Somatosensory system
Touch is perceiving the environment using skin. Specialized receptors in the skin send signals to the brain indicating light and soft pressure, hot and cold, body position and pain. It is a subset of the sensory nervous system, which also includes the visual, auditory, olfactory, gustatory and vestibular senses.
"Touch" redirects here. For other uses, see Touch (disambiguation).
In physiology touch is called the Somatosensory system, a network of neural structures in the brain and body that produce the perception of touch (haptic perception), as well as temperature (thermoception), body position (proprioception), and pain (nociception).[1]

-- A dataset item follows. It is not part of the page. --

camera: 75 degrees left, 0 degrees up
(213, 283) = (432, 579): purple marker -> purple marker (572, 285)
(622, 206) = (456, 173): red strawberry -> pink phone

Somatosensation begins when mechano- and thermosensitive structures in the skin or internal organs sense physical stimuli such as pressure on the skin (see mechanotransduction, nociception). Activation of these structures, or receptors, leads to activation of peripheral sensory neurons that convey signals to the spinal cord as patterns of action potentials. Sensory information is then processed locally in the spinal cord to drive reflexes, and is also conveyed to the brain for conscious perception of touch and proprioception. Note, somatosensory information from the face and head enters the brain through peripheral sensory neurons in the cranial nerves, such as the trigeminal nerve.
The neural pathways that go to the brain are structured such that information about the location of the physical stimulus is preserved. In this way, neighboring neurons in the somatosensory cerebral cortex in the brain represent nearby locations on the skin or in the body, creating a map, also called a cortical homunculus.
Structure[edit]
The somatosensory system is spread through all major parts of the vertebrate body. It consists both of sensory receptors and sensory neurons in the periphery (skin, muscle and organs for example), to deeper neurons within the central nervous system.